In the spirit of the series’s subtitle, “Informal Concerts of Music Old & New,” this season’s Mohawk Trails Concerts opener “Now and Then” deliberately avoided music from the 19th century core chamber music repertoire and featured works rarely heard from the 18th and 20th along with the second performance of a brand new one, that was premièred at the UMass (Amherst) New Music Festival last fall. We attended in Charlemont on Saturday.
Gregory Hayes at the harpsichord, a Peter Fisk French double; Christopher Krueger playing a Baroque traversière, and Alice Robbins on viola da gamba began with the first two of the three Baroque works, “Troisième Concert” from Jena-Philippe Rameau’s Pièces de clavecin en concert. The opening movement, La Lapoplinière, is a character piece evoking Rameau’s patron and protector, the fermier général Alexandre Jean Joseph Le Riche de La Pouplinière [sic.], whoseprivate orchestra Rameau conducted for some 22 years. The second movement, La timide, is also a character piece, but of the more abstract kind evoking a personality type, while its third, Tambourins, merely evokes a different musical instrument. 2014 marks the 250th anniversary of the composer’s death; it marks the 230th anniversary of the death of Wilhelm Friedemann Bach, JSB’s oldest son, best known as an organist, but whose Sonata in E Minor, BR WFB B17, was the next work. It is a typical early sonata with fast movements surrounding a slow dance-rhythm one, but here with a charming Siciliano rather than the more common Menuet.
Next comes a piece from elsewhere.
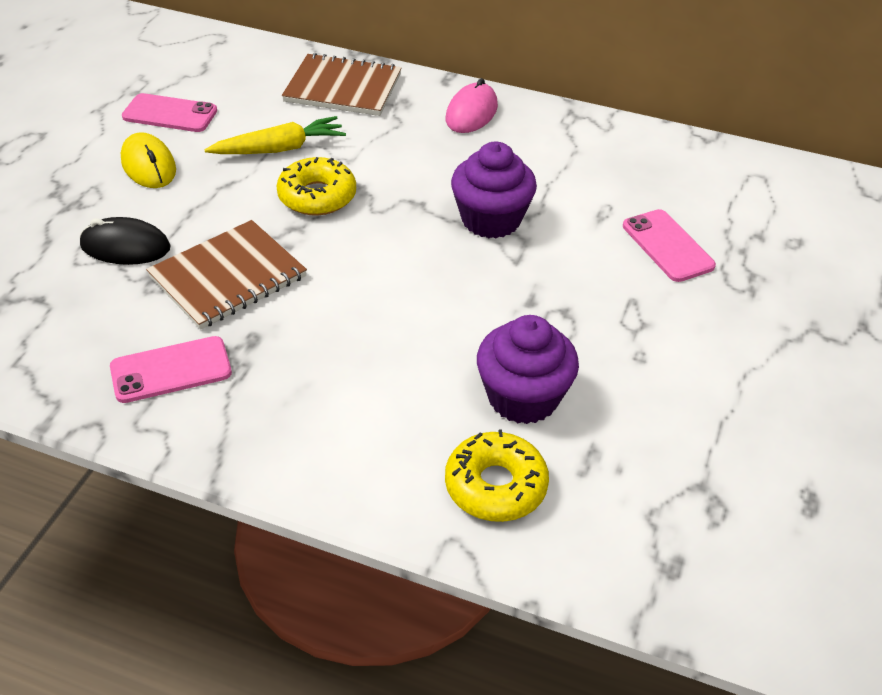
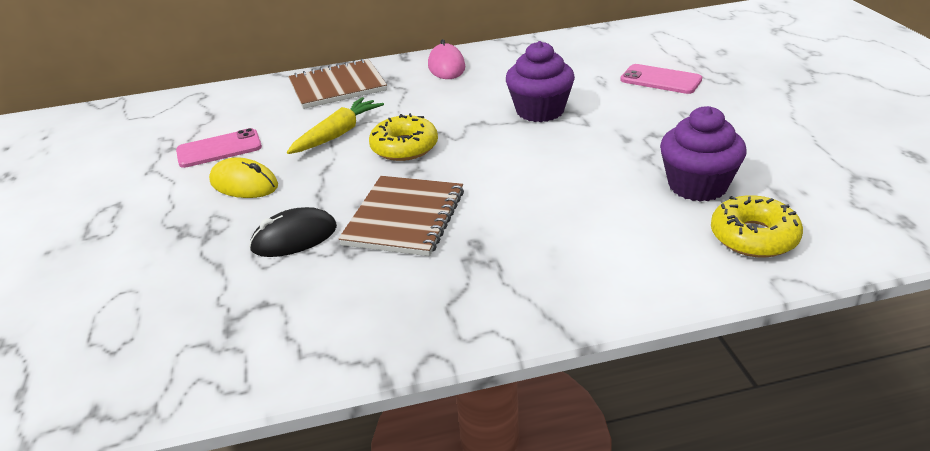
camera: 30 degrees left, 10 degrees down
(171, 370) = (441, 291): pink phone -> none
Violinist Susanna Ogata joined the trio for the 300-year-old Carl Philipp Emanuel Bach’s Trio Sonata in C Minor, Wq 161/1, subtitled Conversation between Sanguineus (the flute) and Melancholicus (the violin). For a more theatrical set of character pieces, whose progression Hayes described prior to the performance pitting the two in an Allegro and Adagio debate, in which melancholy eventually concedes to energy and they unite in the final Allegro leading in to the Intermission with refreshments. The excellent performances captivated the listeners’ attention, while offering an excellent representative sampling of the diversity and charm of the Baroque forms and styles.
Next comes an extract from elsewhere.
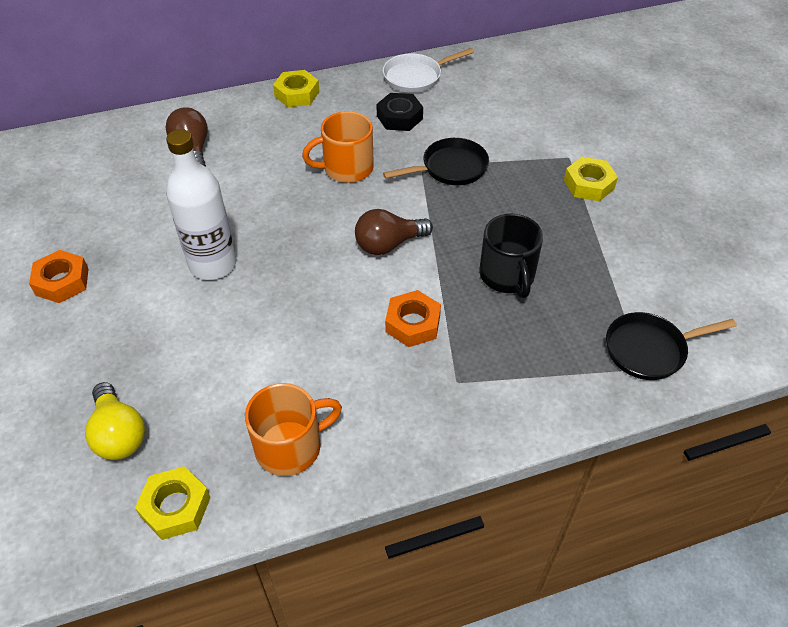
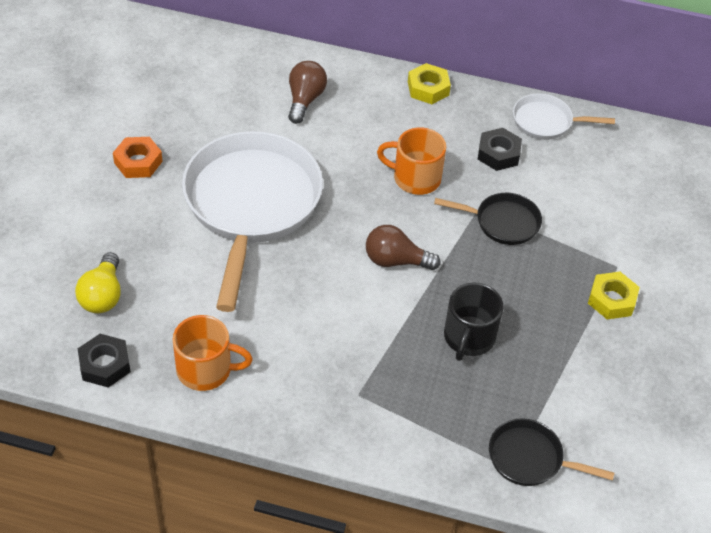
camera: 30 degrees right, 0 degrees up
(175, 507) = (105, 365): yellow nut -> black nut
(213, 264) = (251, 205): white bottle -> white pan
(413, 323) = (362, 333): orange nut -> none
After the intermission, we advanced toward the “Now” with a short work by Belgian composer Henri Pousseur (1929-2009), Madrigal II, composed in 1961. From that time’s early music revival movement led by well-known performers such as Gustav Leonhardt and Frans Brüggen, it linked to the first half of the concert, although the music itself is entirely modern, somewhat disjointed even, pointed forward to the next work.
Lewis Spratlan composed his Horn Quartet Laura Klock, who retired at the end of the semester from her position as Professor of horn at UMass Amherst and as Principal horn player for the Springfield Symphony Orchestra, both positions held for 40 years. She was joined in this closer by Elizabeth Chang, violin, of the UMass Amherst faculty, Alissa Leiser, pianist on the Amherst College faculty, of which Pulitzer-Prize winner Spratlan is Peter R. Pouncey Professor of Music Emeritus, and cellist Marie-Volcy Pelletier, adjunct instructor at Smith College. The note beneath the title reads: “In the morning of Friday, December 14, 2012, twenty young children and six staff members of the Sandy Hook Elementary School in Newtown, Connecticut, were massacred by a deranged gunman. This piece was composed in their honor.”
Spratlan explained that he had just begun composition that week of a piece that would somewhat parallel the famous Brahms horn trio, but was so affected by the Newtown tragedy that he felt compelled to change course and bear witness to it with something inspired by it and dedicated to its victims and their memory. The work in three sections, played without pause, evokes the event, his response to it, and a farewell to the deceased. It is modern tonal, but edgy; there are strident motifs and sounds suggesting the violence, crying, and pain. There are also melodies, often in the piano part, that suggest children’s songs, happiness, and innocence. It is an impressive and moving work with dramatic internal shifts in mood and tone but it flows steadily forward to a calm end. It can, however, stand on its own, without knowledge of the “back story.” It is not programmatic or theatrically structured, nor is it in any way political, thereby justifying its generic title. It is thus removed from any obligatory attachment to a specific event or time. It made a fine, albeit far more serious partner for the C.P.E. Bach Sonata that closed the first half. The audience was instantly on its feet at its conclusion with well-deserved extended applause.